From Melanie Plageman
Subject Re: Should vacuum process config file reload more often
Date
Msg-id CAAKRu_aX+MLn32kPnAQ30WChbiLTkKKmY9e8+B1ZY1BokpQZYA@mail.gmail.com
Whole thread Raw
In response to Re: Should vacuum process config file reload more often  (Melanie Plageman <melanieplageman@gmail.com>)
Responses Re: Should vacuum process config file reload more often
List pgsql-hackers
On Wed, Apr 5, 2023 at 3:43 PM Melanie Plageman
<melanieplageman@gmail.com> wrote:
>
> On Wed, Apr 5, 2023 at 2:56 PM Robert Haas <robertmhaas@gmail.com> wrote:
> >
> > + /*
> > + * Balance and update limit values for autovacuum workers. We must
> > + * always do this in case the autovacuum launcher or another
> > + * autovacuum worker has recalculated the number of workers across
> > + * which we must balance the limit. This is done by the launcher when
> > + * launching a new worker and by workers before vacuuming each table.
> > + */
> >
> > I don't quite understand what's going on here. A big reason that I'm
> > worried about this whole issue in the first place is that sometimes
> > there's a vacuum going on a giant table and you can't get it to go
> > fast. You want it to absorb new settings, and to do so quickly. I
> > realize that this is about the number of workers, not the actual cost
> > limit, so that makes what I'm about to say less important. But ... is
> > this often enough? Like, the time before we move onto the next table
> > could be super long. The time before a new worker is launched should
> > be ~autovacuum_naptime/autovacuum_max_workers or ~20s with default
> > settings, so that's not horrible, but I'm kind of struggling to
> > understand the rationale for this particular choice. Maybe it's fine.
>
> VacuumUpdateCosts() also calls AutoVacuumUpdateCostLimit(), so this will
> happen if a config reload is pending the next time vacuum_delay_point()
> is called (which is pretty often -- roughly once per block vacuumed but
> definitely more than once per table).
>
> Relevant code is at the top of vacuum_delay_point():
>
>     if (ConfigReloadPending && IsAutoVacuumWorkerProcess())
>     {
>         ConfigReloadPending = false;
>         ProcessConfigFile(PGC_SIGHUP);
>         VacuumUpdateCosts();
>     }
>

Gah, I think I misunderstood you. You are saying that only calling
AutoVacuumUpdateCostLimit() after napping while vacuuming a table may
not be enough. The frequency at which the number of workers changes will
likely be different. This is a good point.
It's kind of weird to call AutoVacuumUpdateCostLimit() only after napping...

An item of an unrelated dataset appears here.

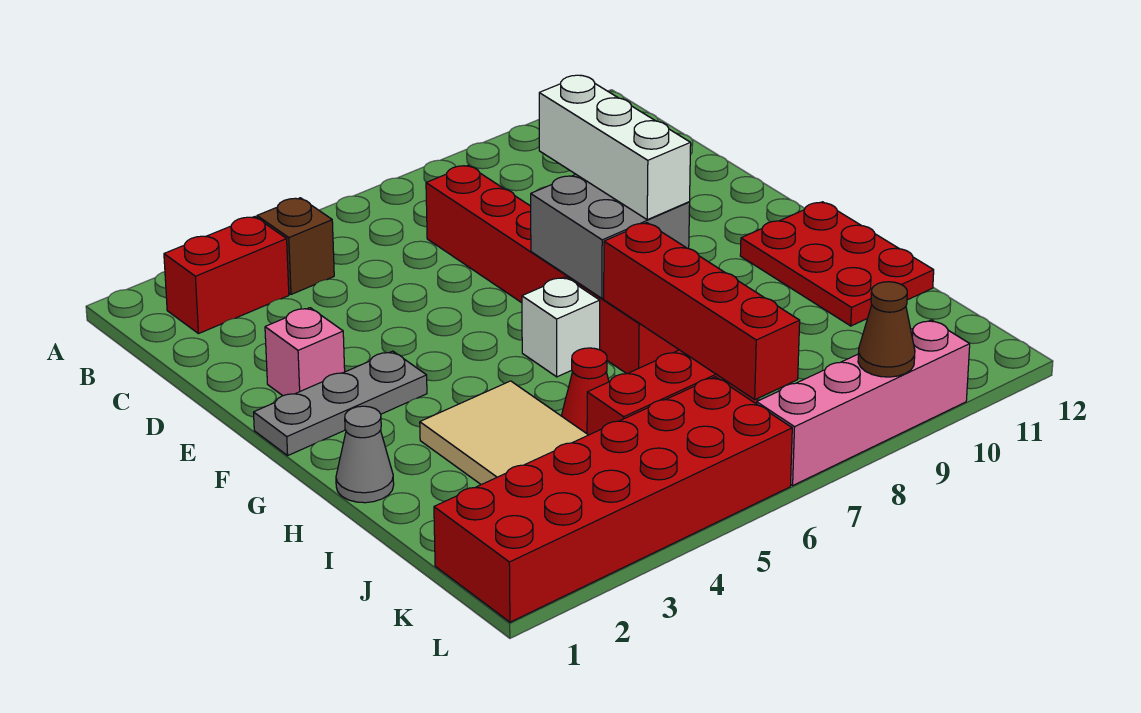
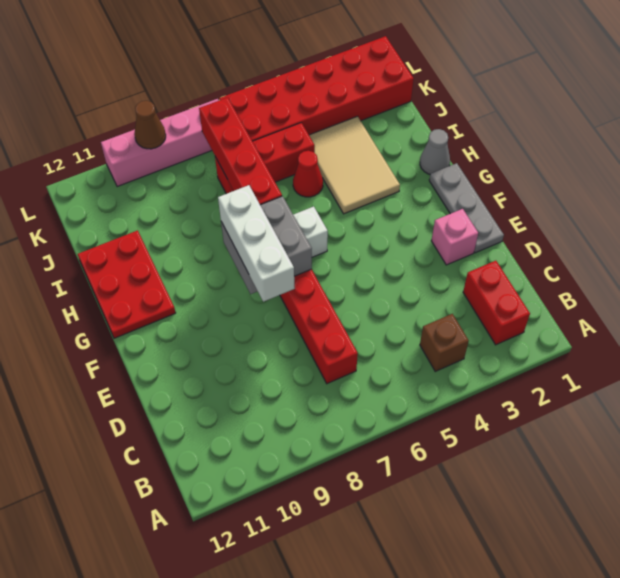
red brick B2:B3 level 1 -> red brick B2:C2 level 1
grey plate F1:F3 level 1 -> grey plate E1:G1 level 1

Hmm. Well, I don't think we want to call AutoVacuumUpdateCostLimit() on
every call to vacuum_delay_point(), though, do we? It includes two
atomic operations. Maybe that pales in comparison to what we are doing
on each page we are vacuuming. I haven't properly thought about it.

Is there some other relevant condition we can use to determine whether
or not to call AutoVacuumUpdateCostLimit() on a given invocation of
vacuum_delay_point()? Maybe something with naptime/max workers?

I'm not sure if there is a more reliable place than vacuum_delay_point()
for us to do this. I poked around heap_vacuum_rel(), but I think we
would want this cost limit update to happen table AM-agnostically.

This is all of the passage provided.